Retail Real Estate Lures Private Investors

By Jackie Musil June 15, 2022

Prices of retail property are looking attractive after years of weak growth.

Private investors are snapping up shopping centers and other bricks-and-mortar real estate, a bullish sign for the beleaguered retail property sector as it emerges stronger than expected from the Covid-19 pandemic.

While many real-estate investment trusts and other big players remain cautious, retail property sales are increasing to family offices, wealthy individuals and small private investment firms. These buyers, who are more nimble than big companies, were responsible for nearly three-quarters of retail-asset acquisitions in 2021, a 30% increase from the 10-year historical average, according to real-estate services firm JLL.

If current trends persist, brokers expect REITs and major institutions to follow these smaller investors to the market. “We expect all of the major capital sources to want to have exposure to retail,” said Danny Finkle, co-head of retail capital markets at JLL.

The renewed investor interest in retail marks a turnaround for a sector that has been struggling to adapt to the rise in e-commerce since before the pandemic.

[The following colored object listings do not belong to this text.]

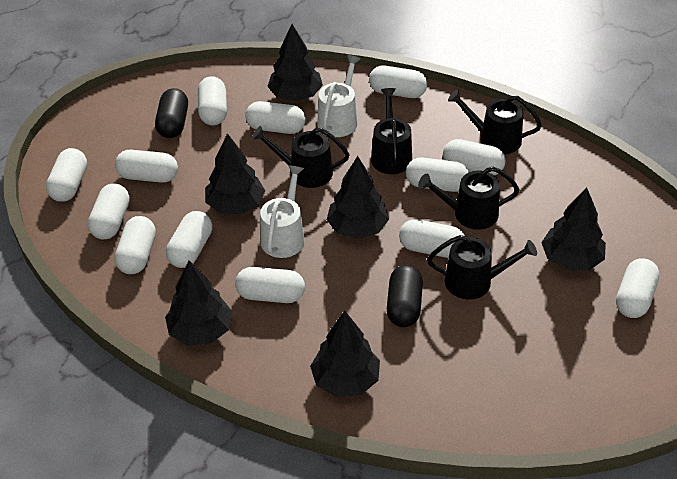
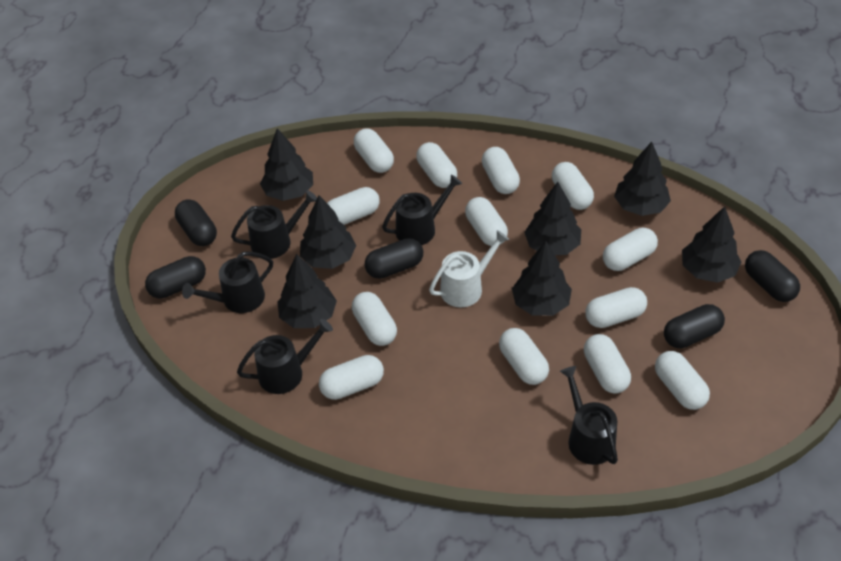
black capsule: 2 -> 5
black tree: 6 -> 7
white watering can: 2 -> 1

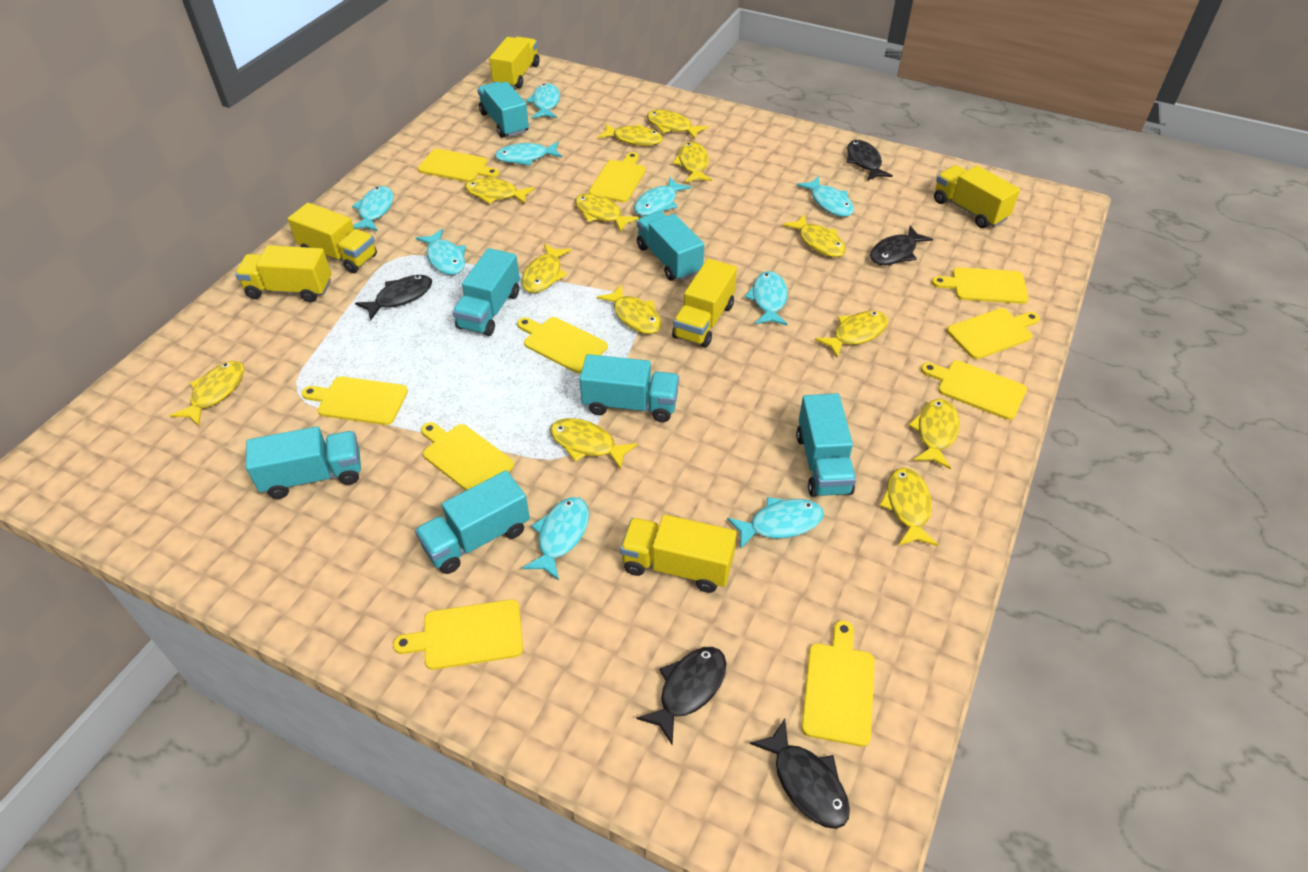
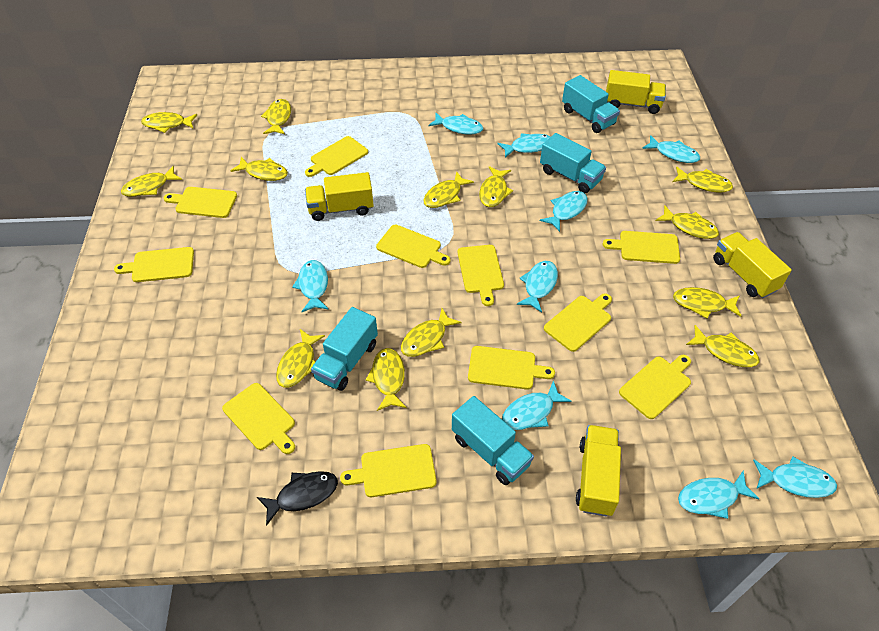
black fish: 5 -> 1
turquoise truck: 7 -> 4
yellow cutting board: 10 -> 11
yellow truck: 6 -> 4

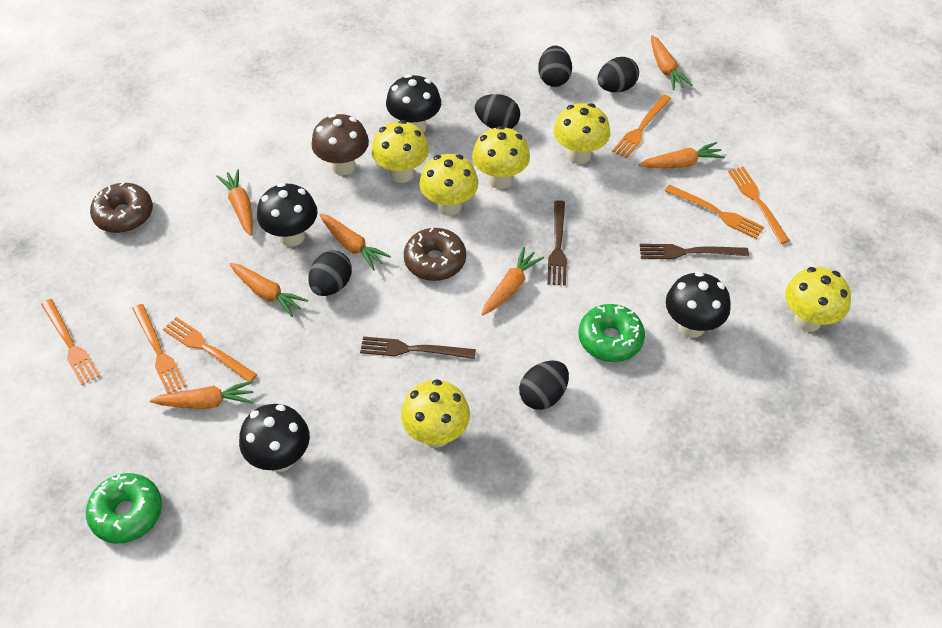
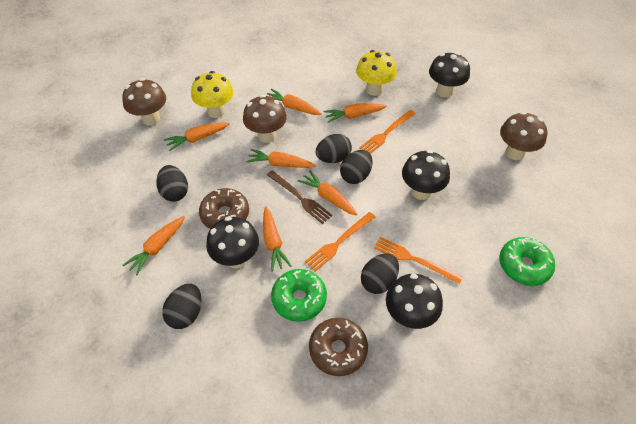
brown fork: 3 -> 1
brown mushroom: 1 -> 3
orange fork: 6 -> 3
yellow mushroom: 6 -> 2

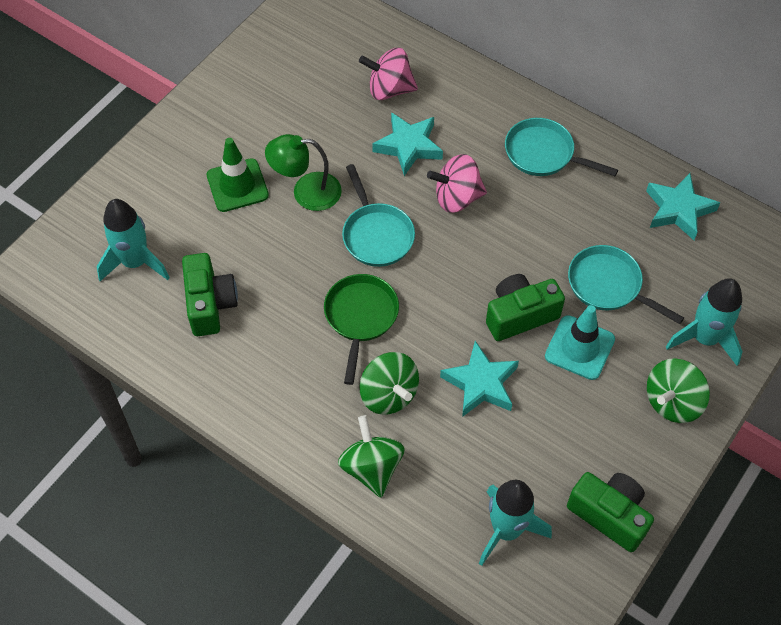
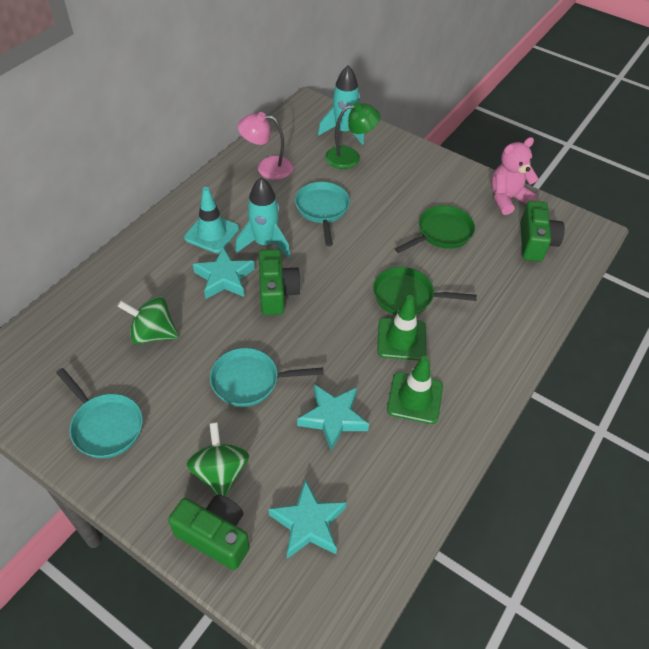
green pan: 1 -> 2
green spinning top: 3 -> 2
green traffic cone: 1 -> 2
pink lamp: 0 -> 1
pink spinning top: 2 -> 0
pink teddy bear: 0 -> 1
turquoise rocket: 3 -> 2

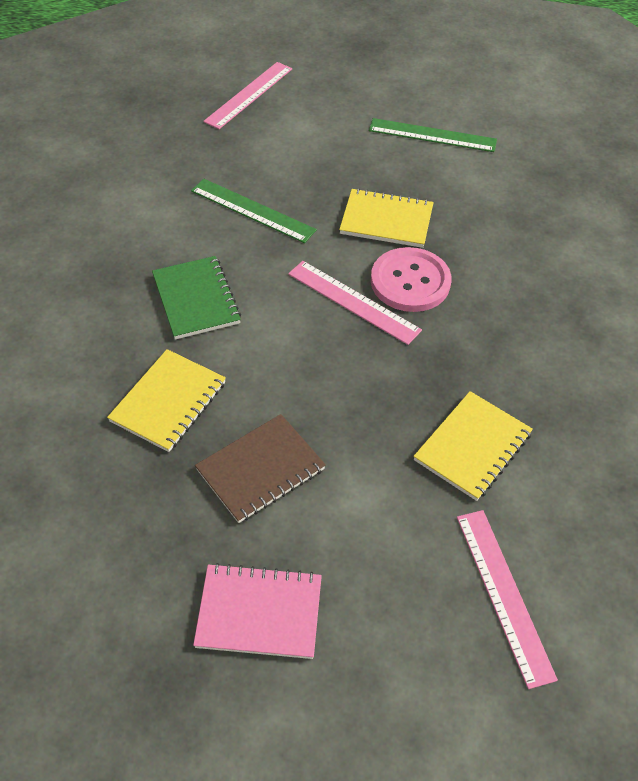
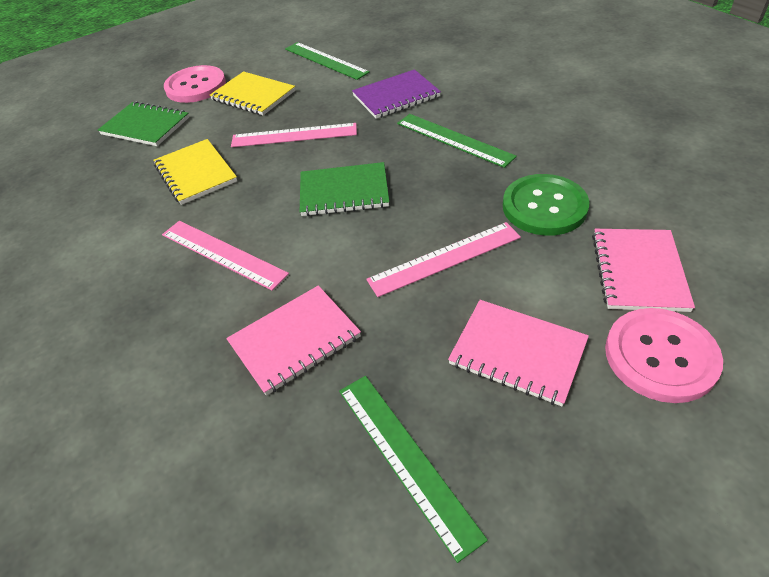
brown notebook: 1 -> 0
green button: 0 -> 1
green notebook: 1 -> 2
green ruler: 2 -> 3
pink button: 1 -> 2
pink notebook: 1 -> 3
purple notebook: 0 -> 1
yellow notebook: 3 -> 2

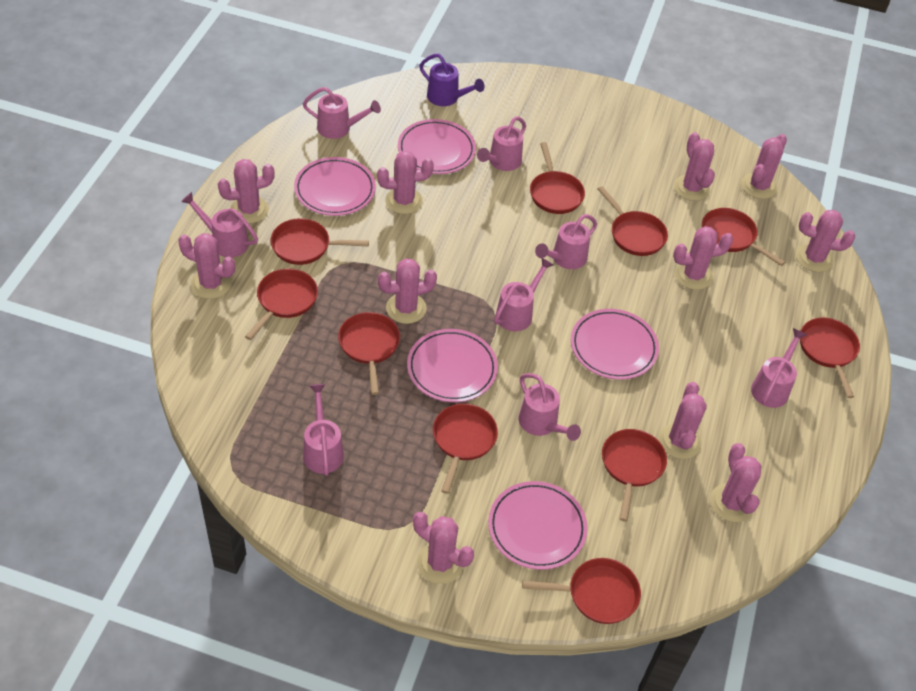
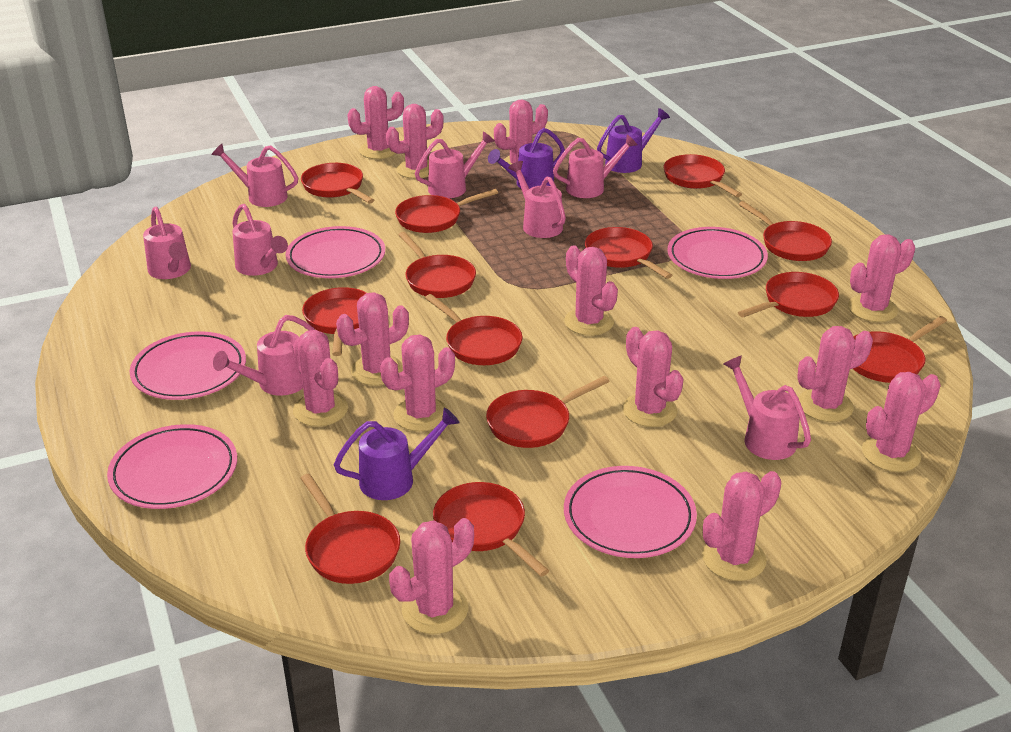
pink cactus: 11 -> 13
purple watering can: 1 -> 3
red pan: 10 -> 13

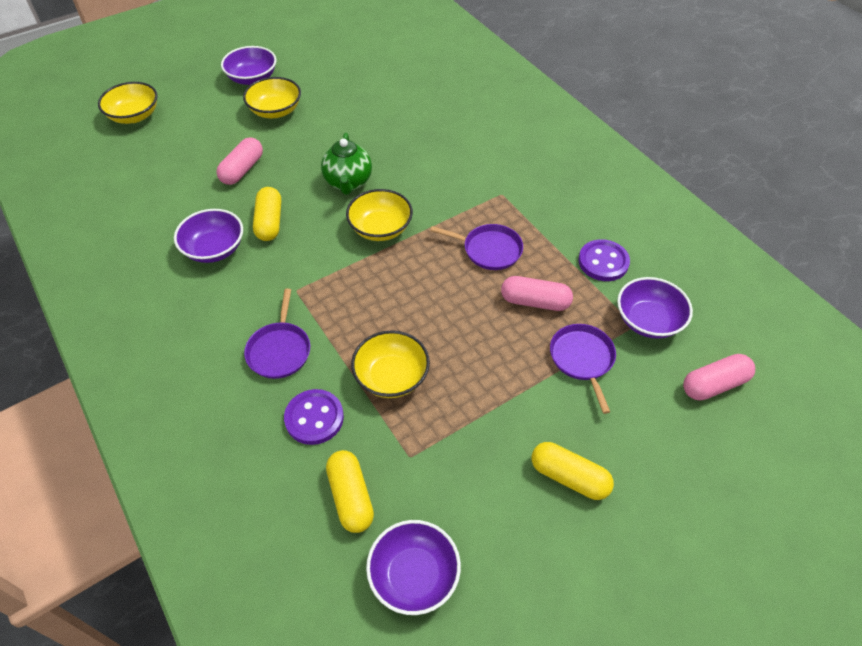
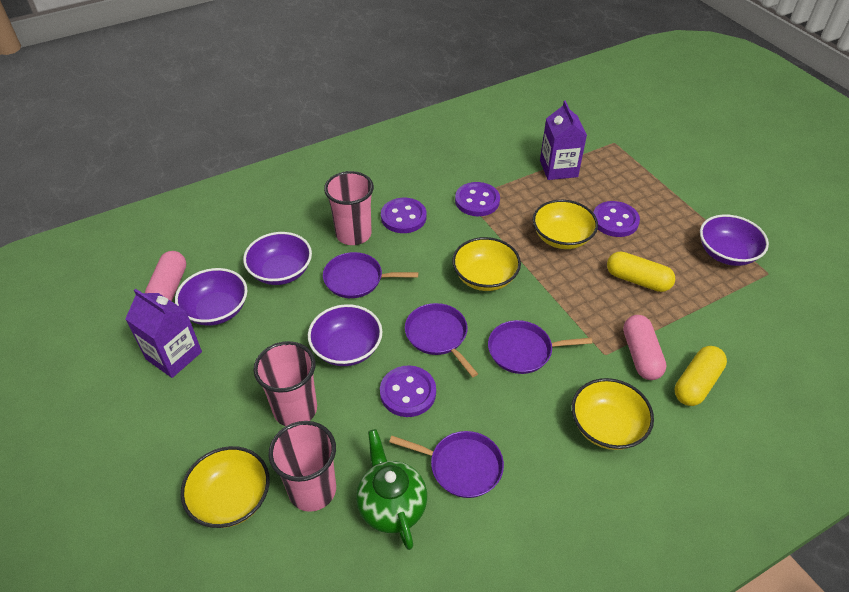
pink capsule: 3 -> 2
pink cup: 0 -> 3
purple button: 2 -> 4
purple carton: 0 -> 2
purple pan: 3 -> 4
yellow capsule: 3 -> 2

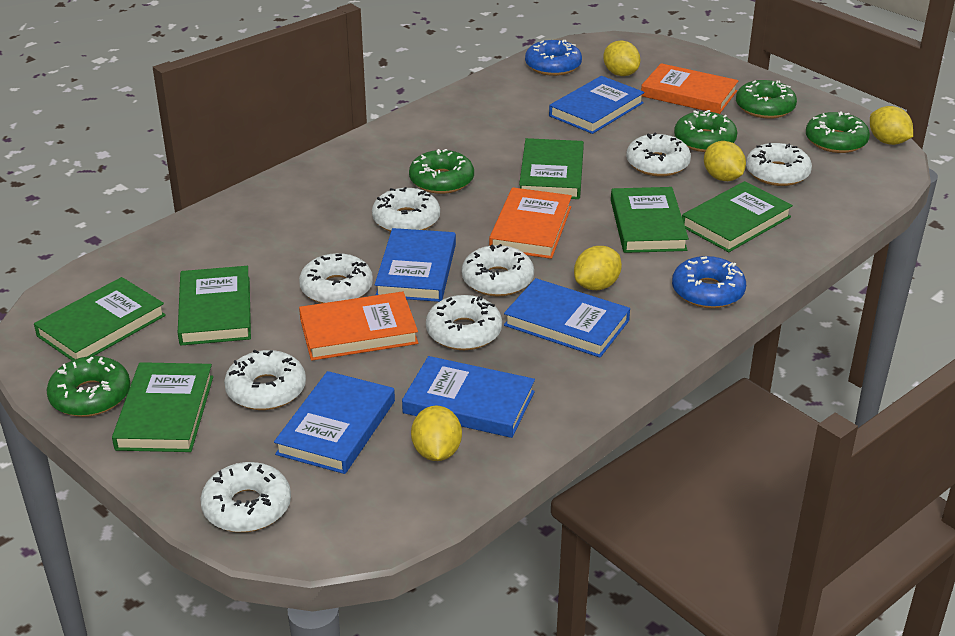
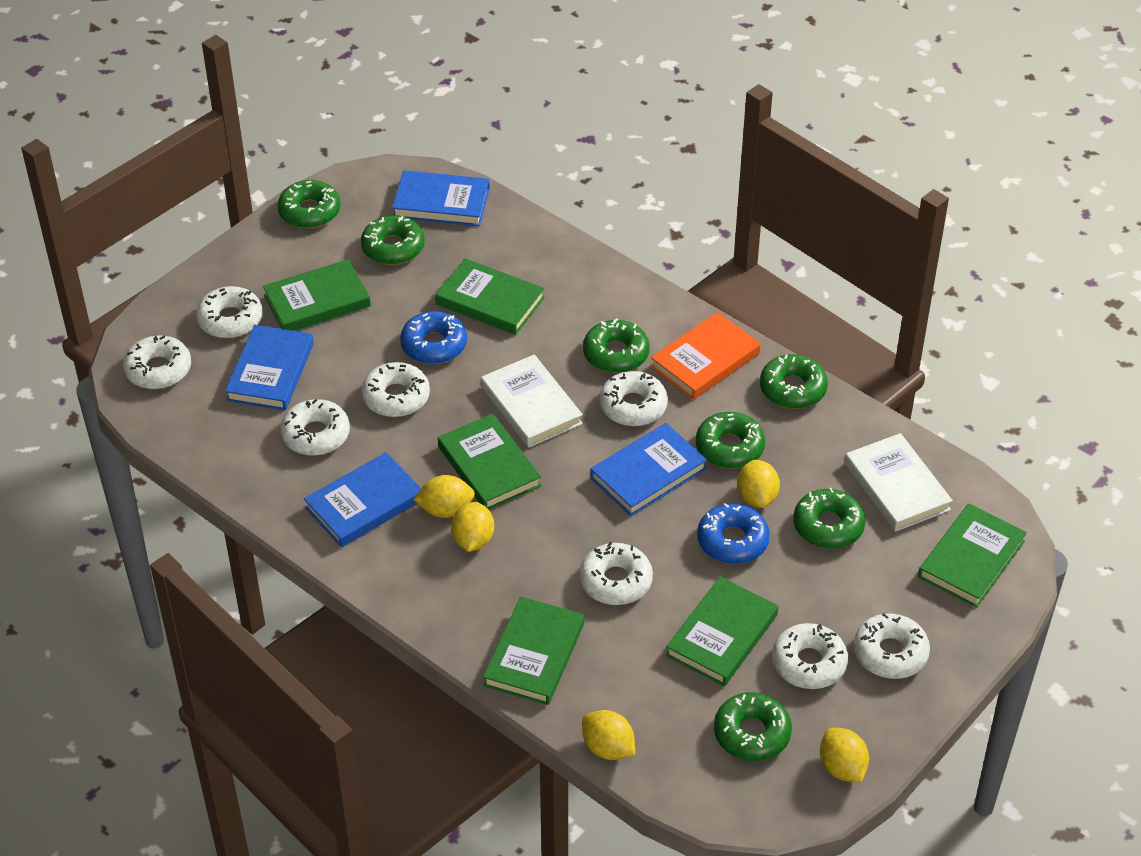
blue book: 5 -> 4
green donut: 5 -> 7
orange book: 3 -> 1
white book: 0 -> 2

Retail property transaction volume in the U.S. surged last year to nearly $82 billion, a 24% increase from 2019, according to MSCI Real Assets. The enthusiasm continued in the first quarter of this year, with transaction volume hitting $25 billion by April 30, an 82% increase over the same period in 2021.

Investors are warming to retail partly because of population shifts that favor suburban shopping, as evidenced by the growing popularity of open-air shopping centers. Meanwhile, the retailers that survived the pandemic’s initial lockdowns and surge in online shopping have found many customers still want to shop in person.

The share of e-commerce sales as a percentage of total retail sales has been falling since it jumped at the start of the pandemic. Online sales comprised 14.3% of overall retail sales last quarter, according to JLL, still higher than before the pandemic, but down from 16.4% in the second quarter of 2020.

Many retailers are paying their rent on time, looking to expand and, increasingly, competing for limited square footage. New retail development has been slow since 2009 and the lack of supply has started to push up rents, according to JLL.

Retail investor Time Equities has noticed new and stronger competition, particularly from other private investors and even hedge funds, since late 2020, according to Ami Ziff, the firm’s managing director for national retail. The new bidders are particularly active in bids for grocery-anchored shopping centers and properties in more far-flung parts of the country.

“Things have not only stabilized, but conditions have improved to some of the best fundamentals I’ve seen since 2007, maybe better,” Mr. Ziff said.

Retail property is appealing to investors also because prices and returns remain attractive, especially compared with the favored commercial property types, like warehouses and rental apartments. While nearly all property types are down since the start of the year, retail REITs have outperformed apartment and industrial stocks, according to data from Bloomberg, Nareit and Green Street.

In Port Charlotte, Fla., a small city on the Gulf Coast about halfway between Sarasota and Fort Myers, a bidding war broke out earlier this year over a 140,000-square-foot shopping center anchored by an Office Depot. The center attracted 19 bidders, mostly private investors, and sold last month for $19 million, or 20% more than it was in contract for two years earlier before the pandemic derailed the sale, according to Jim Michalak, managing partner at Plaza Advisors, the broker who represented the seller, a New York-based private-equity group.

The bidding was strong in part because of low retail supply in the area and also because the shopping center’s 83% occupancy rate and Office Depot’s plans to depart by next year offer new owners the opportunity to add higher-paying tenants. Mr. Michalak said that the buyer is confident that retailer demand is strong enough to fill the space at attractive rents, with two possible tenants already considering the anchor location.

“Private investors have migrated to acquiring shopping centers because of better yields, compared with other real estate,” Mr. Michalak said.

Investing in retail remains a risky business. Rising interest rates are tanking some deals, and overall commercial property sales were down 16% in April, compared with the same month in 2021, after 13 straight months of increases, according to MSCI Real Assets.  But Mr. Finkle and others said they expect retail assets will continue to attract capital. “I think people are trying to understand if a recession is coming and what will be the extent of inflation,” he said. “But, so long as retail fundamentals continue to perform, investors will continue to invest in retail assets.”